[FLINK-25486][Runtime/Coordination] Fix the bug that flink will lost state when zookeeper leader changes #18296

Myracle · 2022-01-07T10:45:27Z

What is the purpose of the change

When the config high-availability.zookeeper.client.tolerate-suspended-connections is default false, the appMaster will failover once zk leader changes. In this case, the old appMaster will clean up all the HA data and the new appMaster will not recover from the latest checkpoint. We will fix it.

Brief change log

When cluster is shutting down with ApplicationStatus.UNKNOWN, cleanupHaData will be set false to retain HA data.

Verifying this change

This change added tests and can be verified as follows:

Added test that validates that HA data will not be cleanup after the cluster finished with ApplicationStatus.UNKNOWN.

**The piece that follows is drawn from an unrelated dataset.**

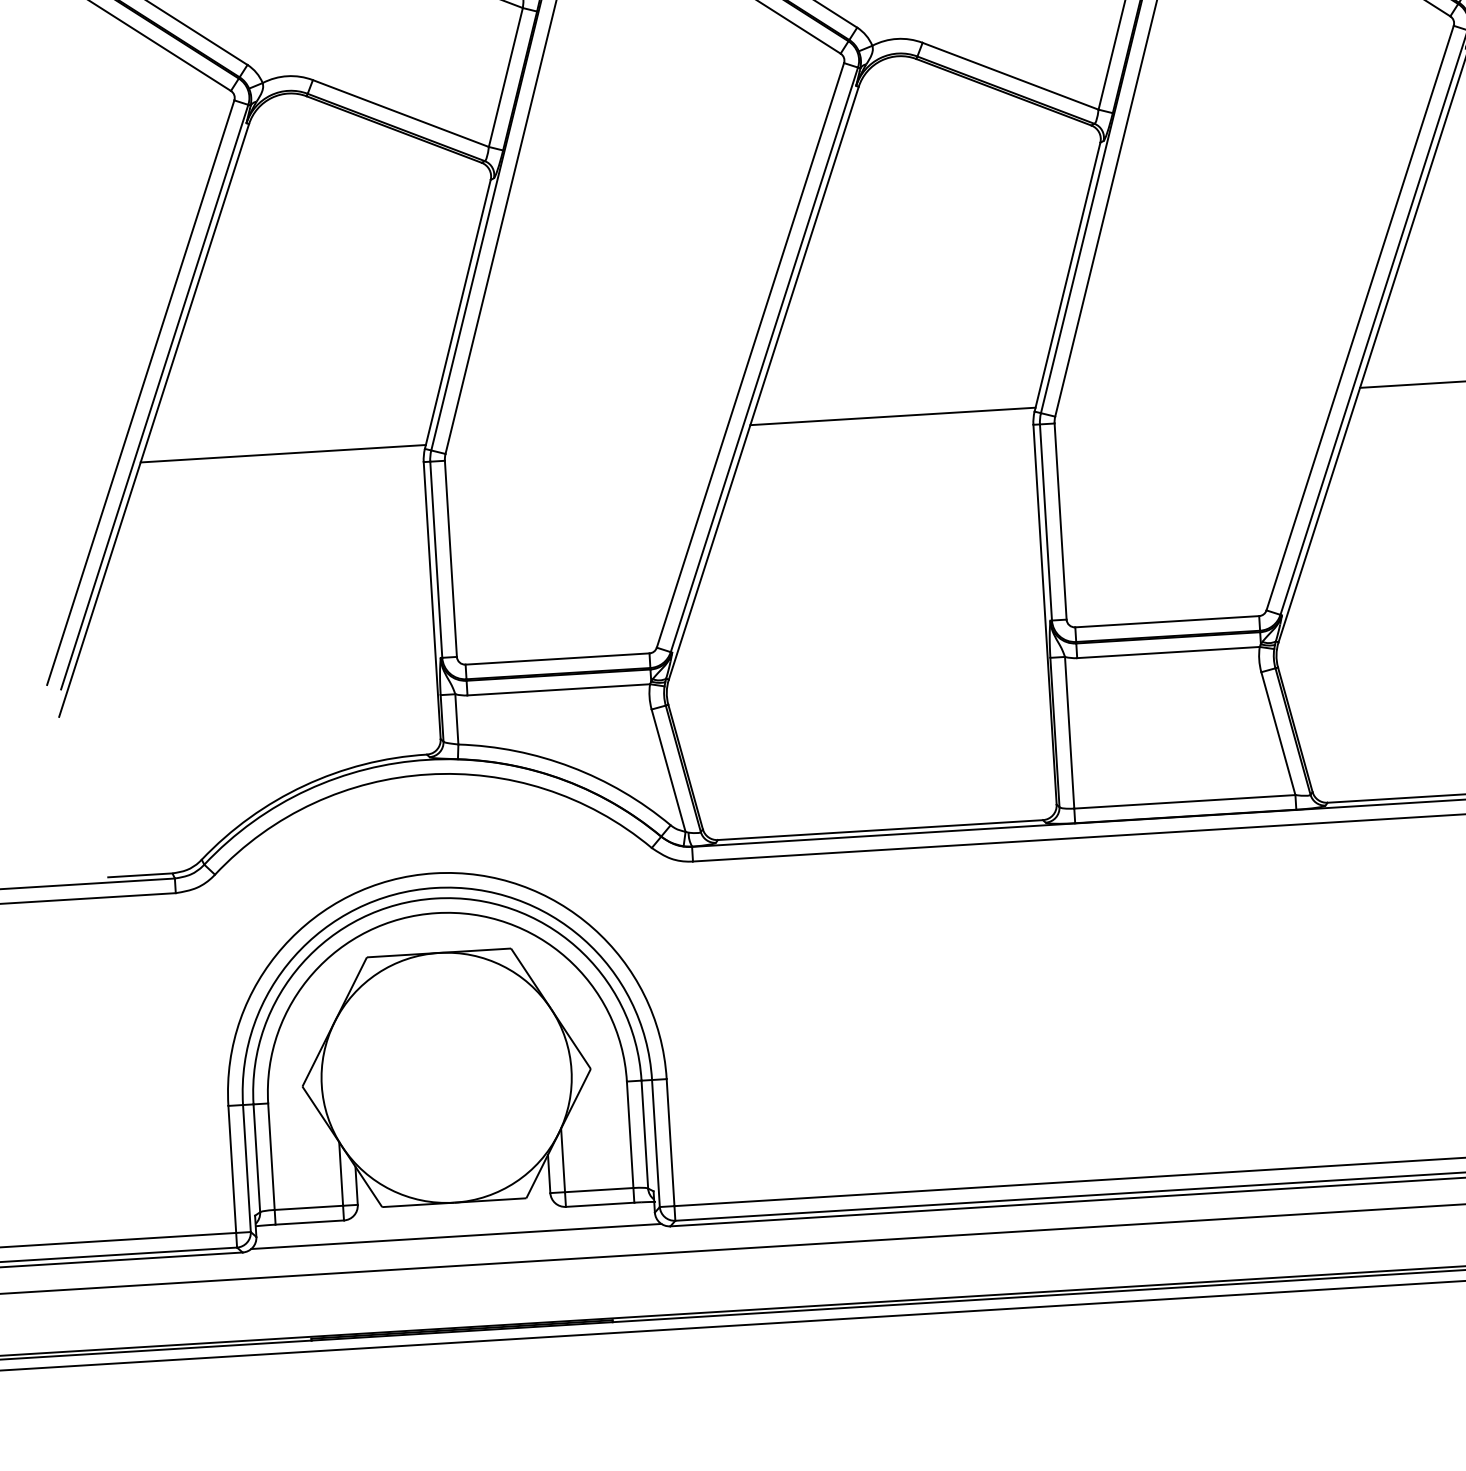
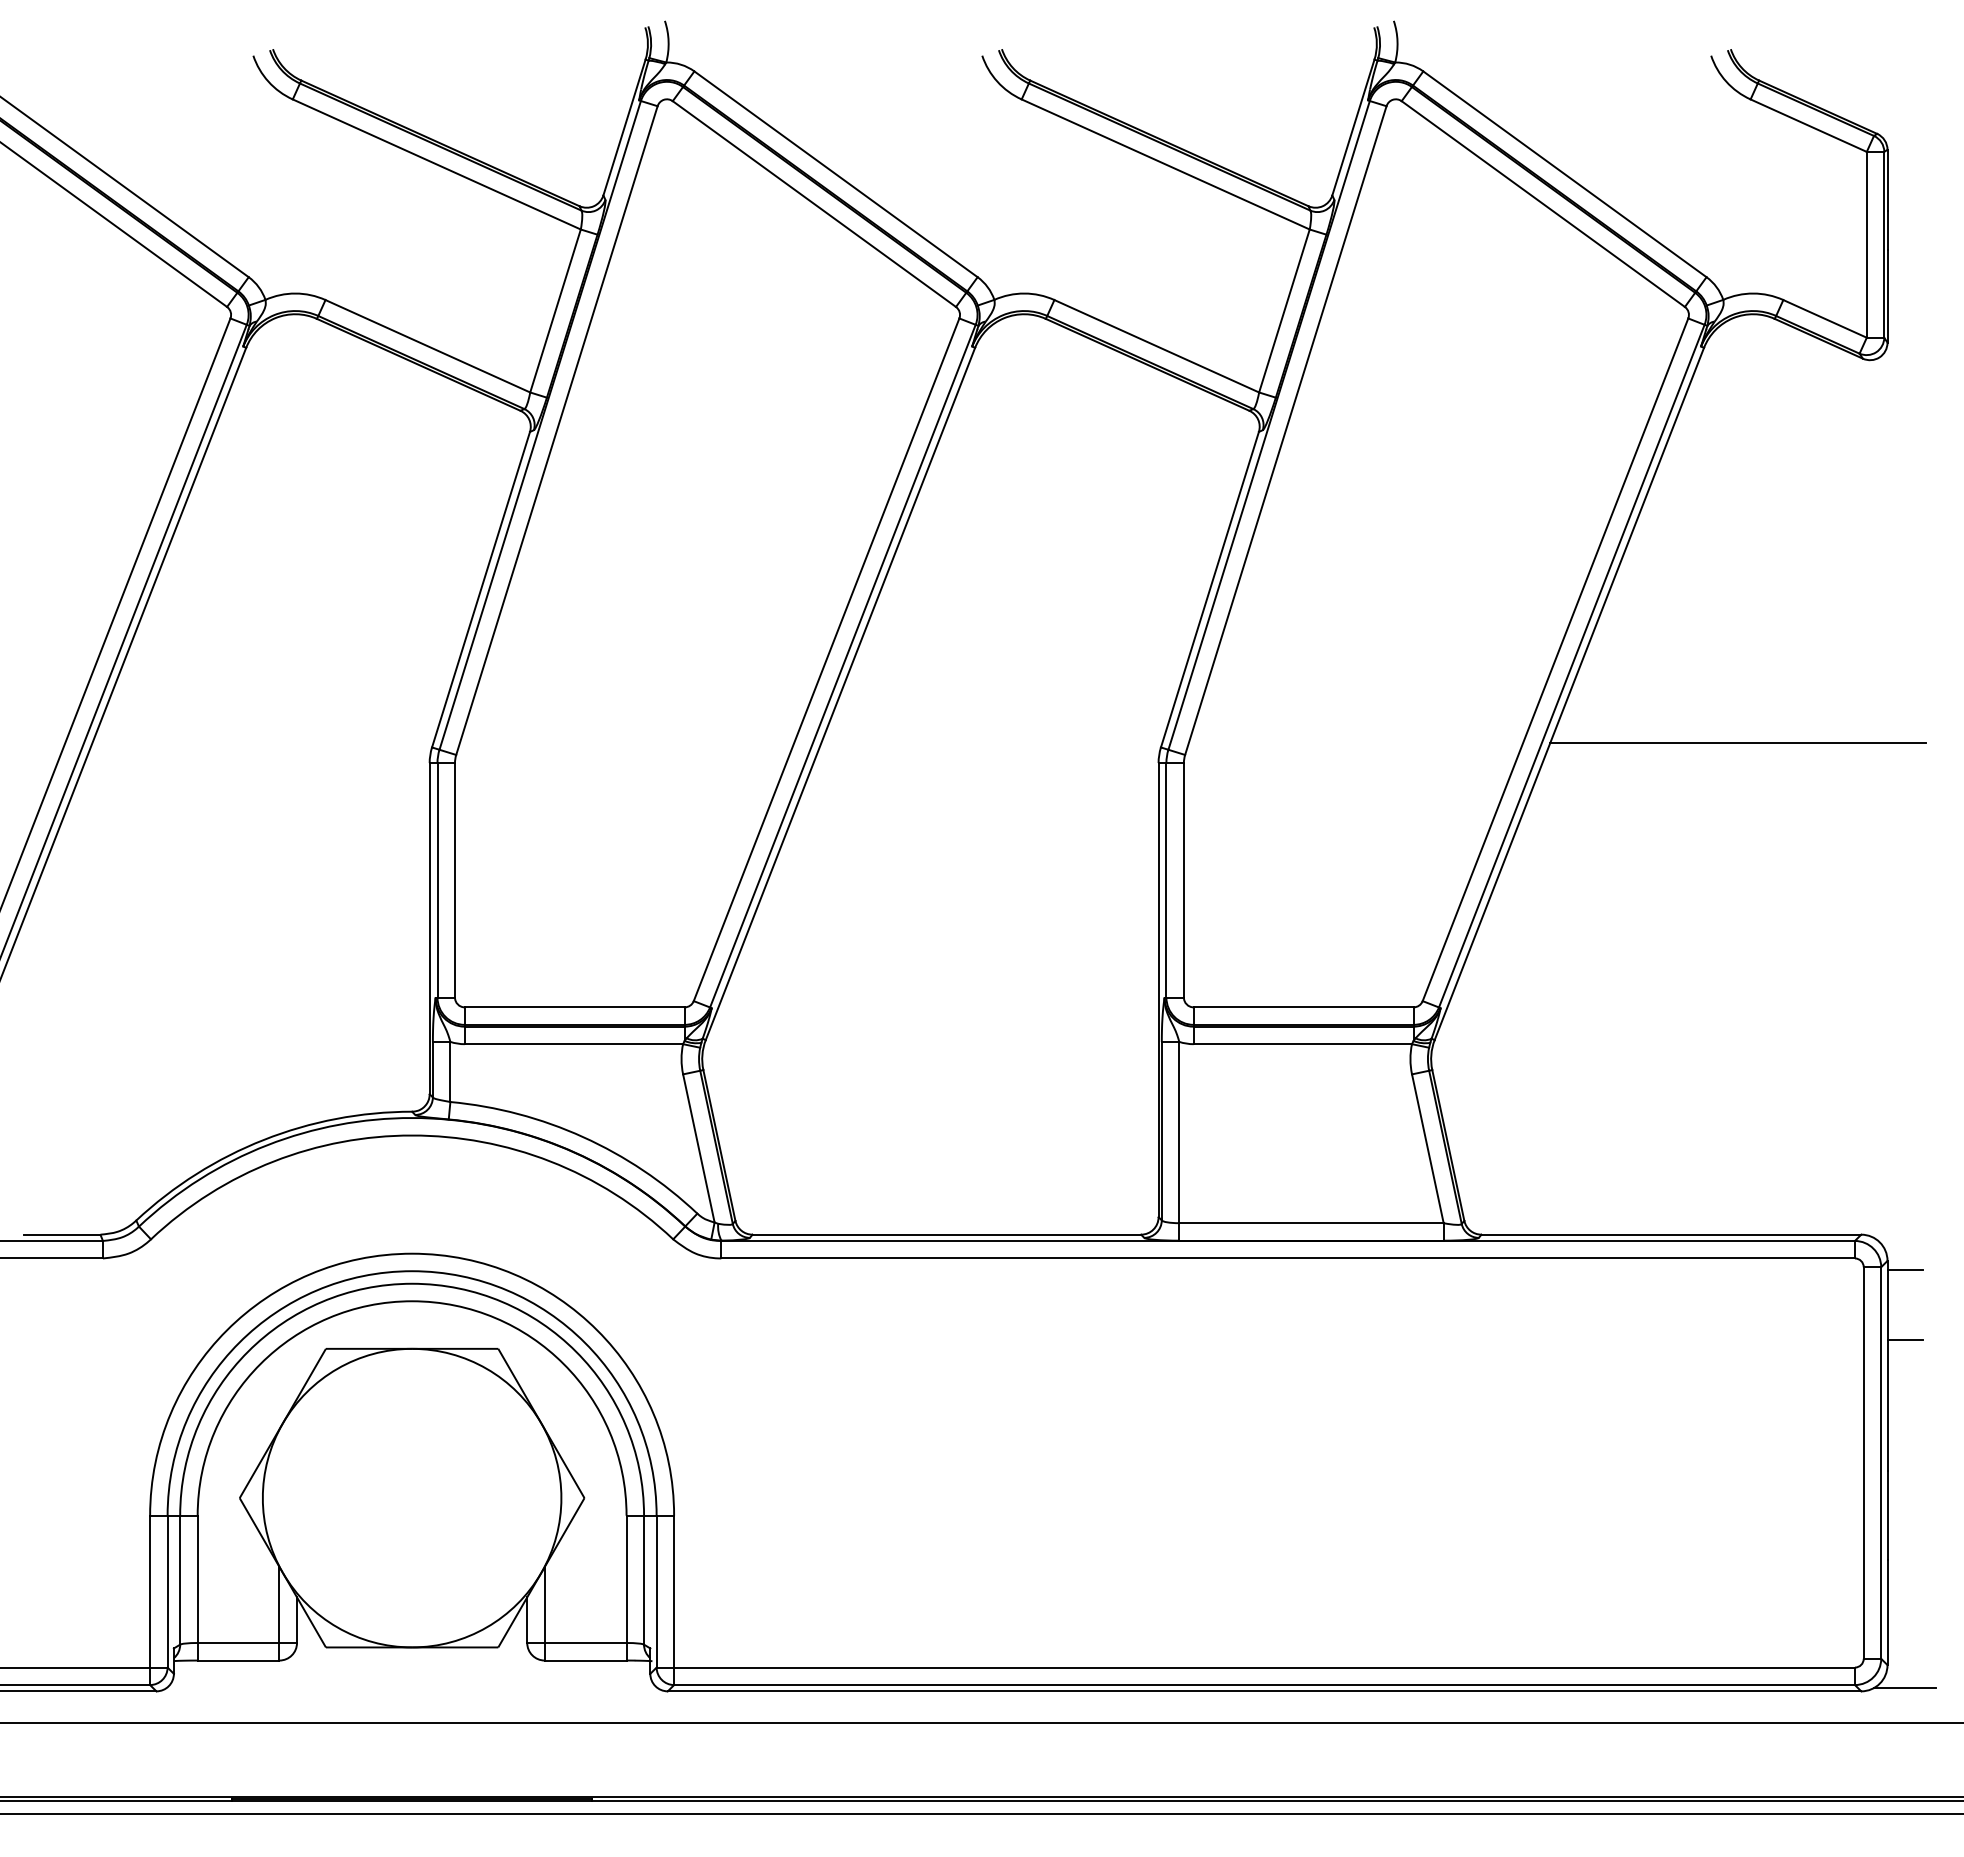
line: (892, 416) -> (991, 742), removed
line: (282, 453) -> (262, 742), removed
line: (455, 1236) -> (411, 1687), removed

Does this pull request potentially affect one of the following parts:

Dependencies (does it add or upgrade a dependency): (no)
The public API, i.e., is any changed class annotated with @Public(Evolving): (no)
The serializers: (no)
The runtime per-record code paths (performance sensitive): (no)
Anything that affects deployment or recovery: JobManager (and its components), Checkpointing, Kubernetes/Yarn, ZooKeeper: (yes)
The S3 file system connector: (no)

Documentation

Does this pull request introduce a new feature? (no)

flinkbot · 2022-01-07T10:47:45Z

CI report:

226244d Azure: SUCCESS

Bot commands

The @flinkbot bot supports the following commands:

@flinkbot run azure re-run the last Azure build

flinkbot · 2022-01-07T10:50:11Z

Thanks a lot for your contribution to the Apache Flink project. I'm the @flinkbot. I help the community
to review your pull request. We will use this comment to track the progress of the review.

Automated Checks

Last check on commit 16eed82 (Fri Jan 07 10:50:10 UTC 2022)

Warnings:

No documentation files were touched! Remember to keep the Flink docs up to date!

_{Mention the bot in a comment to re-run the automated checks.}

Review Progress

❓ 1. The [description] looks good.
❓ 2. There is [consensus] that the contribution should go into to Flink.
❓ 3. Needs [attention] from.
❓ 4. The change fits into the overall [architecture].
❓ 5. Overall code [quality] is good.

Please see the Pull Request Review Guide for a full explanation of the review process.

Details

The Bot is tracking the review progress through labels. Labels are applied according to the order of the review items. For consensus, approval by a Flink committer of PMC member is required

Bot commands

The @flinkbot bot supports the following commands:

@flinkbot approve description to approve one or more aspects (aspects: description, consensus, architecture and quality)
@flinkbot approve all to approve all aspects
@flinkbot approve-until architecture to approve everything until architecture
@flinkbot attention @username1 [@username2 ..] to require somebody's attention
@flinkbot disapprove architecture to remove an approval you gave earlier

dmvk · 2022-01-07T13:00:20Z

CI fails with https://issues.apache.org/jira/browse/FLINK-25307

dmvk · 2022-01-07T13:00:29Z

@flinkbot run azure

dmvk

Thanks for the PR @Myracle! I think we need to take a slightly different approach here. Lost of the JobMaster leadership (see JobMasterServiceLeadershipRunner) shouldn't lead to the process termination. Instead the JobMasterServiceLeadershipRunner should be able to re-participate in the new election and potentially get re-elected.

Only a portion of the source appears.